Severity: Medium

Summary

The RootUpgrade::replace and RootUpgrade::remove functions use address(this) to access the address of the current contract, UpgradeBranch. Because the functions are executed in a delegateCall, address(this) returns the RootProxy address instead of the UpgradeBranch.

Vulnerability Details

The RootUpgrade::replace and RootUpgrade::remove functions are intended to ensure that the UpgradeBranch branch's selectors cannot be replaced nor removed. This is to prevent owner from accidentally removing the selector for upgrade function, if removed then the upgrade function cannot be called and the upgrade functionality will be bricked.

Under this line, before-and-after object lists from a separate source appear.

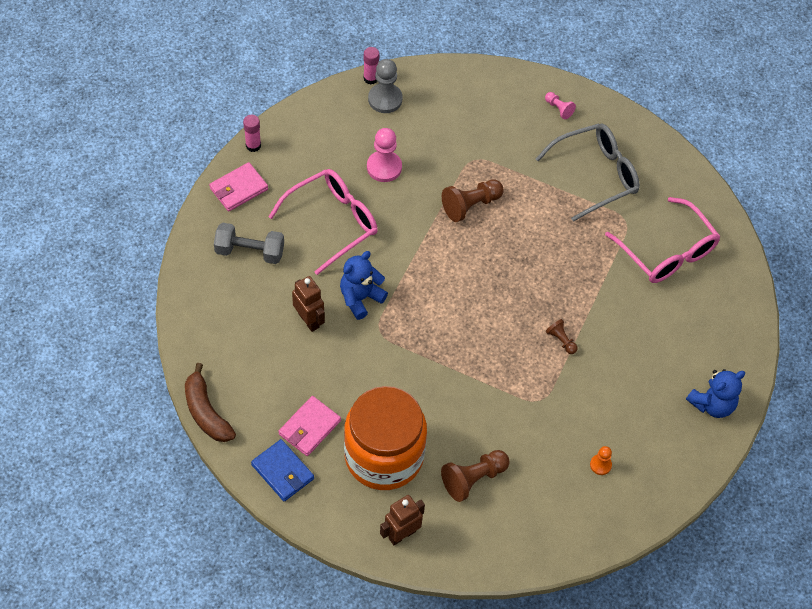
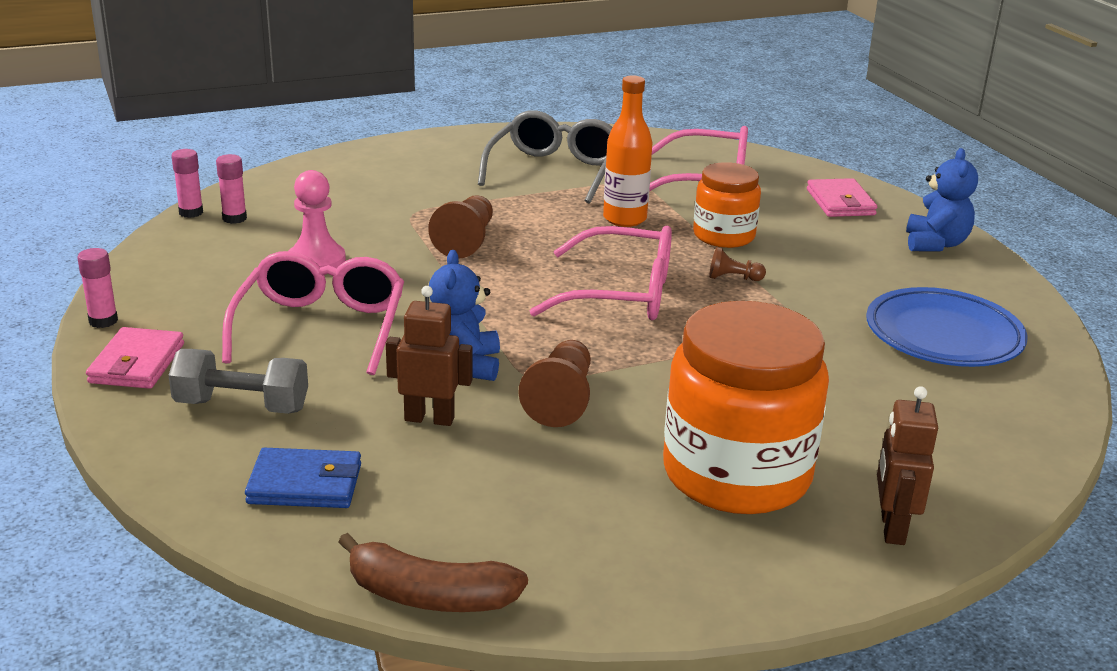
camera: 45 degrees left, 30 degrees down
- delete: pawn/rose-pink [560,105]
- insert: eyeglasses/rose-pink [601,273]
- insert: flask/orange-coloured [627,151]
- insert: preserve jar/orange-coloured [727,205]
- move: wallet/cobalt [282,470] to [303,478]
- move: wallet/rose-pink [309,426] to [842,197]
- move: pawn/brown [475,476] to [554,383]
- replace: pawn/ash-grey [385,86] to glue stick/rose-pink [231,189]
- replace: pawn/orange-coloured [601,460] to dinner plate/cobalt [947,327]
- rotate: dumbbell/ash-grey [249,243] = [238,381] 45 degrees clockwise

The functions compare the target branch with the address(this) to determine if the UpgradeBranch is being modified.

Because the functions are executed in a delegatecall from the RootProxy, address(this) will return RootProxy address not the address of UpgradeBranch. As a result, the comparison will not succeed allowing for possibility of bricking the upgradeability feature.

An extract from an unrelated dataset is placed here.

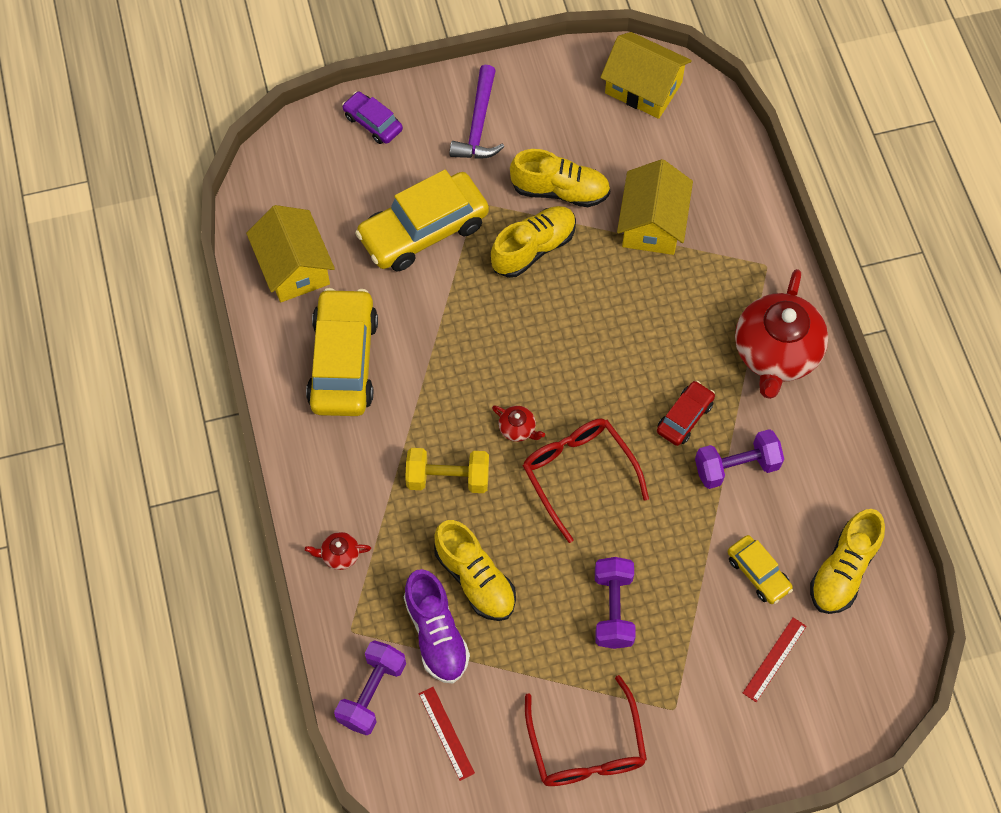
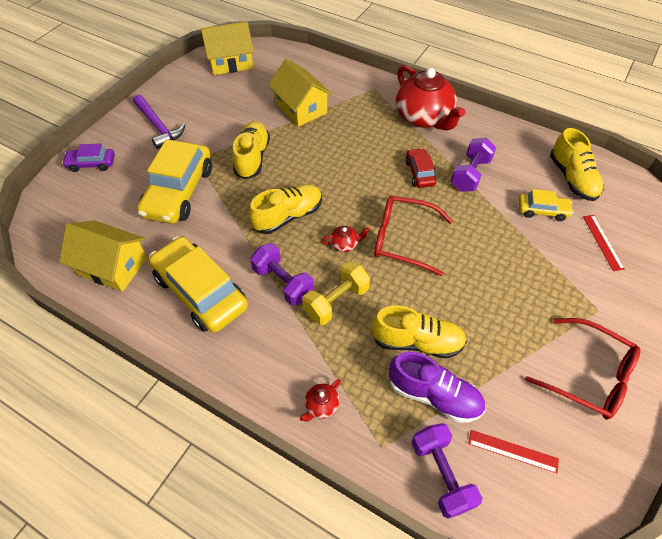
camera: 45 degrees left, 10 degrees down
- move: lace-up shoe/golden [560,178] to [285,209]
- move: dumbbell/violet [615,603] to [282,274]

Snippet of RootUpgrade::replace using address(this): RootUpgrade.sol#L150-L152

Snippet of RootUpgrade::remove using address(this): RootUpgrade.sol#L178-L180

Impact

The RootUpgrade::replace, and RootUpgrade::remove functions fail to prevent modifying functions in UpgradeBranch branch allowing for the owner to brick the upgradeability feature.

Tools Used

Manual Review

Recommendations

Add an immutable variable to UpgradeBranch contract and initialze it with address(this) in the constructor. Use the immutable variable value to perform the comparison in the vulnerable functions instead of address(this).